In [16]:
import pandas as pd
import numpy as np
from sklearn.model_selection import train_test_split
from sklearn.linear_model import LinearRegression
from sklearn.metrics import mean_squared_error, r2_score , mean_absolute_error
import joblib

# Load the dataset
data = pd.read_csv('../data/data_file.csv')

# Fill missing values in 'total_bedrooms' with the column mean
data['total_bedrooms'] = data['total_bedrooms'].fillna(data['total_bedrooms'].mean())


# One-hot encode 'ocean_proximity' column
data_encoded = pd.get_dummies(data, columns=['ocean_proximity'], drop_first=True)

# Feature Engineering
data_encoded['rooms_per_household'] = data_encoded['total_rooms'] / data_encoded['households']
data_encoded['bedrooms_per_room'] = data_encoded['total_bedrooms'] / data_encoded['total_rooms']
data_encoded['population_per_household'] = data_encoded['population'] / data_encoded['households']

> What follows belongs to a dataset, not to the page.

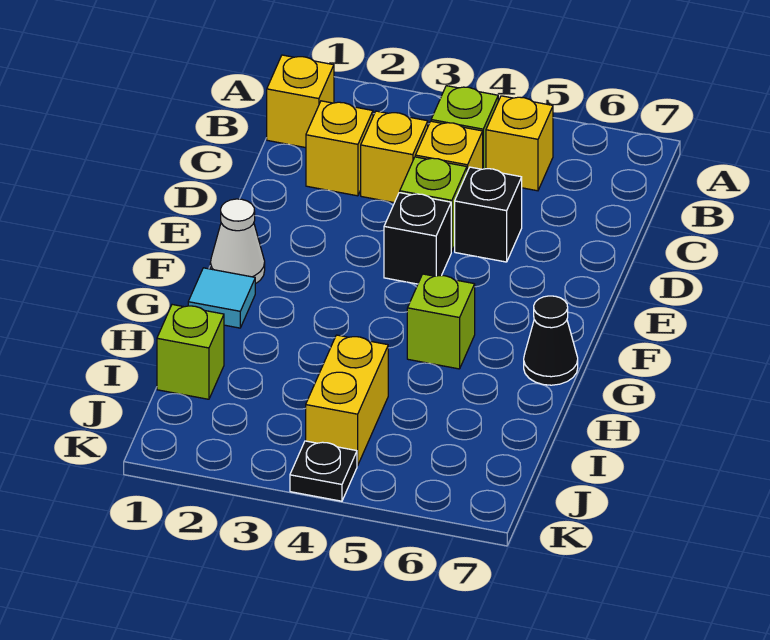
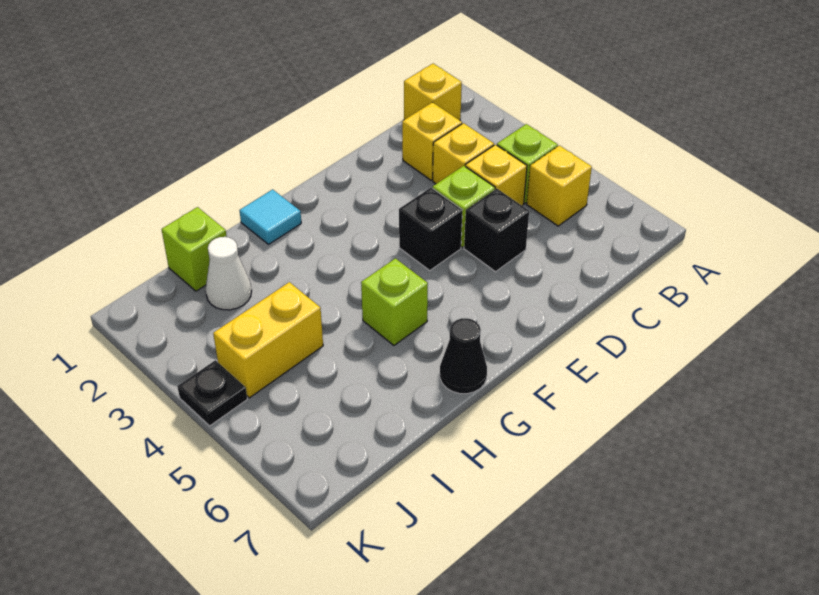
white cone F1 level 1 -> white cone I2 level 1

# Define target and features
target = 'median_house_value'
X = data_encoded.drop(columns=[target])
y = data_encoded[target]

# Split the data into training and test sets
X_train, X_test, y_train, y_test = train_test_split(X, y, test_size=0.2, random_state=42)

# Train simple linear regression model (using 'median_income' as a single feature)
X_train_simple = X_train[['median_income']]
X_test_simple = X_test[['median_income']]
model_simple = LinearRegression()
model_simple.fit(X_train_simple, y_train)

# Train multiple linear regression model (using top 5 features from feature importance)
features = ['median_income', 'latitude', 'total_rooms', 'housing_median_age', 'ocean_proximity_INLAND']
X_train_multiple = X_train[features]
X_test_multiple = X_test[features]
model_multiple = LinearRegression()
model_multiple.fit(X_train_multiple, y_train)

# Save the models
joblib.dump(model_simple, 'models/simple_linear_regression_model.pkl')
joblib.dump(model_multiple, 'models/multiple_linear_regression_model.pkl')

# Evaluate both models
y_pred_simple = model_simple.predict(X_test_simple)
y_pred_multiple = model_multiple.predict(X_test_multiple)

# Evaluation metrics for simple linear regression model
print("Simple Linear Regression Model:")
print("Mean Absolute Error:", mean_absolute_error(y_test, y_pred_simple))
print("Mean Squared Error:", mean_squared_error(y_test, y_pred_simple))
print("Root Mean Squared Error:", np.sqrt(mean_squared_error(y_test, y_pred_simple)))
print("R^2 Score:", r2_score(y_test, y_pred_simple))
print("\n")

# Evaluation metrics for multiple linear regression model
print("Multiple Linear Regression Model:")
print("Mean Absolute Error:", mean_absolute_error(y_test, y_pred_multiple))
print("Mean Squared Error:", mean_squared_error(y_test, y_pred_multiple))
print("Root Mean Squared Error:", np.sqrt(mean_squared_error(y_test, y_pred_multiple)))
print("R^2 Score:", r2_score(y_test, y_pred_multiple))

Simple Linear Regression Model:
Mean Absolute Error: 62990.86530093761
Mean Squared Error: 7091157771.76555
Root Mean Squared Error: 84209.01241414454
R^2 Score: 0.45885918903846656


Multiple Linear Regression Model:
Mean Absolute Error: 53668.351217420015
Mean Squared Error: 5474322614.966027
Root Mean Squared Error: 73988.6654492837
R^2 Score: 0.5822431999577118


The metrics show that the Multiple Linear Regression model performs better than the Simple Linear Regression model. Here’s how we can interpret the results and consider steps to improve the model further:

Interpretation:

Mean Absolute Error (MAE): The multiple linear regression model has a lower MAE (53,668 vs. 62,991), indicating it generally makes smaller errors in prediction.

Mean Squared Error (MSE) and RMSE: The multiple model also has a lower MSE and RMSE, suggesting it handles large errors better.

R² Score: The multiple regression model’s R² score (0.582) indicates it explains 58.2% of the variance in house values, which is better than the simple model's R² score (45.9%).